When the Sekunjalo Media consortium bought Independent News and Media South Africa there were two extremely positive signs.
The first was that the group has been wrested back from its money-grubbing Irish owners and returned to the country of its birth.
The second was that new owners promised that an editorial advisory board would be formed to ensure that the content of these iconic titles would not be sullied by toeing government or party lines.
Nothing has happened with the result that it’s competitors, mostly in the form of the paranoid and uber-sensitive Times Media Group, has mercilessly lambasted Sekunjalo chairman, Dr Iqbal Survé.
Whether or not his removal of Cape Times editor Alide Danois, was justified or not, the perception of editorial manipulation created by the manner in which this was done has intensified a hundredfold.
The manner in which Dr Survé continually rises to the bait thrown into his pond by TMG and the likes is demonstrative of his lack of understanding of the media industry. That same sort of lack of understanding demonstrated by the CEO of TMG in deciding to cut back on Business Day editorial staff because their numbers were greater than those of the Sunday Times.

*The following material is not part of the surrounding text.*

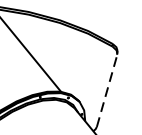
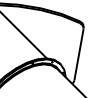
line: (107, 90) -> (79, 54), dashed -> solid

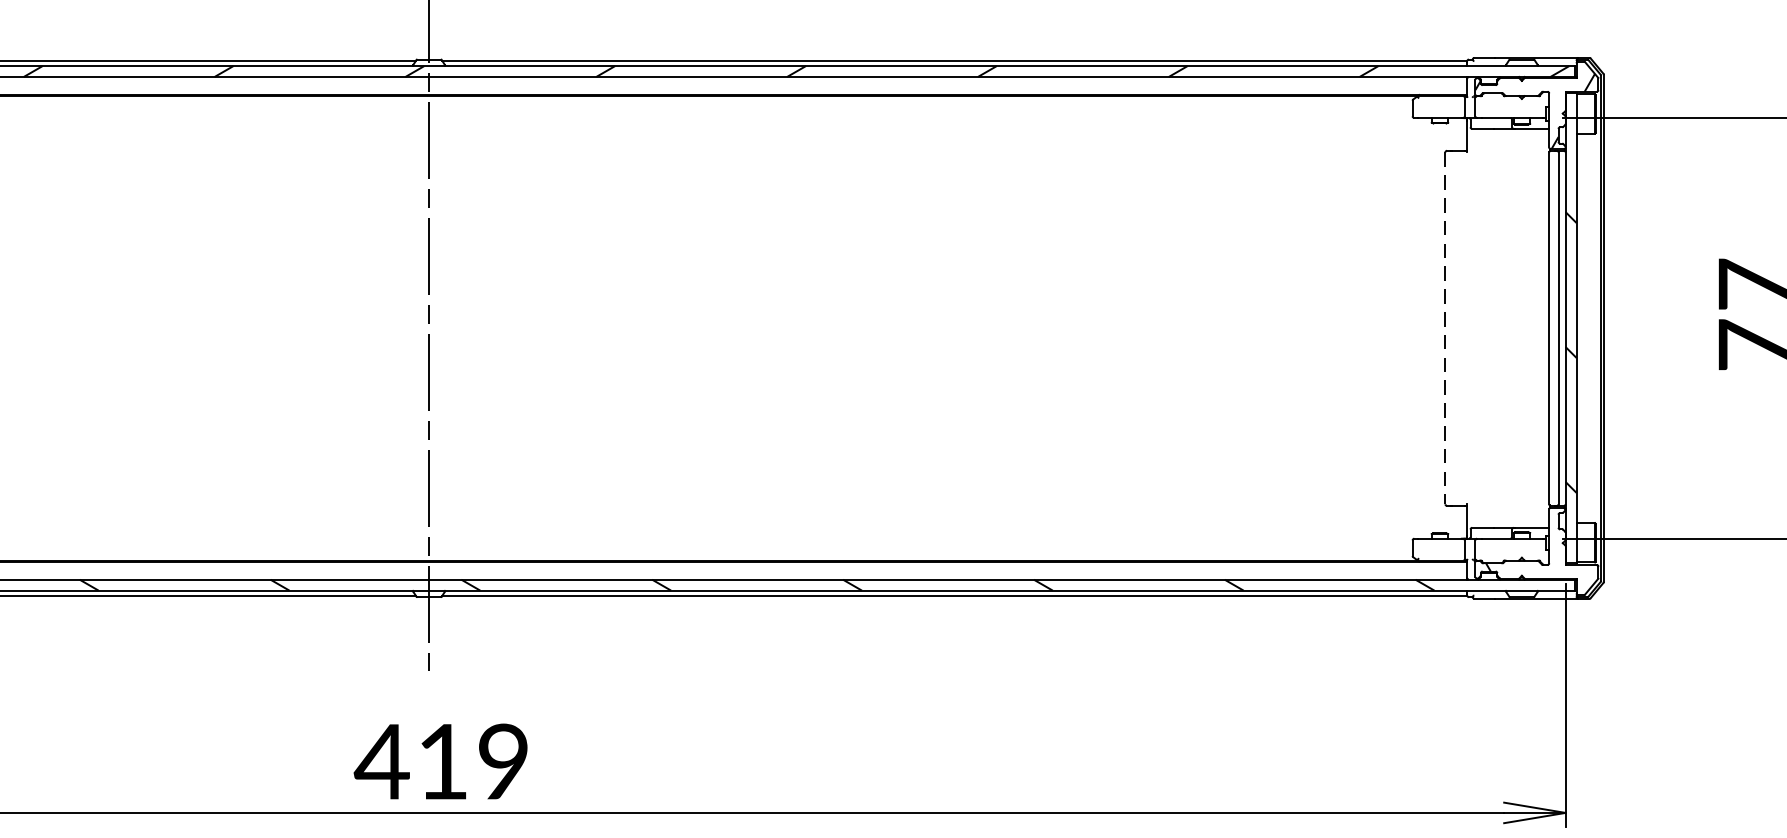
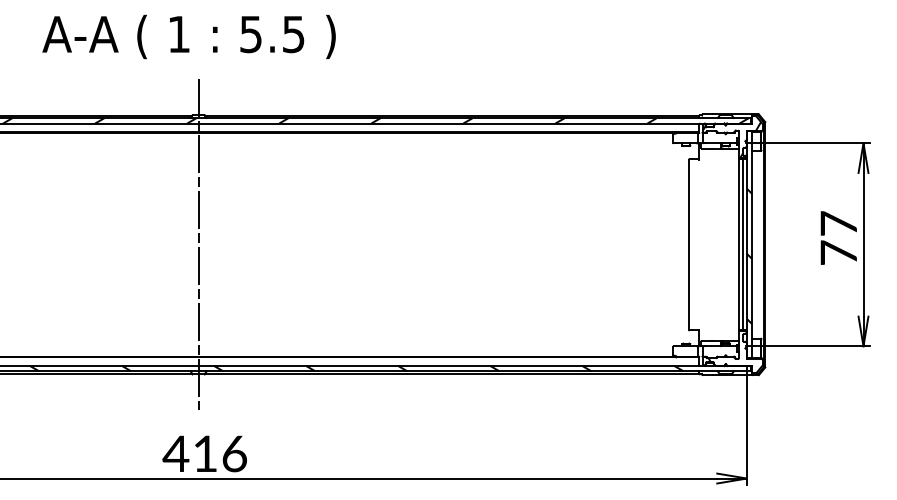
line: (1444, 327) -> (688, 244), dashed -> solid
text: (503, 761) -> (234, 453), 419 -> 416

It seems that the same lack of understanding of the media environment crippling the SABC is now surfacing in some of the country’s top newspapers.
The New Age has also suffered intense volleys of slings and arrows through their Gupta connection.
It is perhaps time for not only Independent Newspapers but also other mass media to take a lesson from the constitution of South Africa, which, through the Public Finances Management Act, insists that all state institutions, and agencies have external audit committees.
Independent News & Media, The New Age, TMG as well as Naspers, Mail&Guardian and Caxton will all at some stage or other be accused either by each other or government and civil society of being biased, dishonest and every other such epithet you care to name.
As I have said before, government’s intention to clamp down on media freedom, however shortsighted and silly, is being given a lot of impetus by the lack of oversight in the newsrooms.
The only way in which newspapers, particularly, can protect themselves is to appoint an independent oversight committee chairman. Yes, just one person. And then let that person decide on who the other members should be, with the only proviso being that they are all commercially and politically independent.
It will take massive balls for any newspaper owner to do this – unless of course they are dedicated and determined to provide unbiased, non-partisan content, free from any form of manipulation.
I am not holding my breath.
But, I am expecting the slugfest to continue unabated. With naive newspaper owners continuing to indulge in knee-jerk ripostes in spite of the fact that keeping quiet is undoubtedly the best policy.
Why? Because, if the truth were known, the vast majority of the newspaper-reading public actually has no idea of who owns whom and actually doesn’t give a toss about what one newspaper says about another.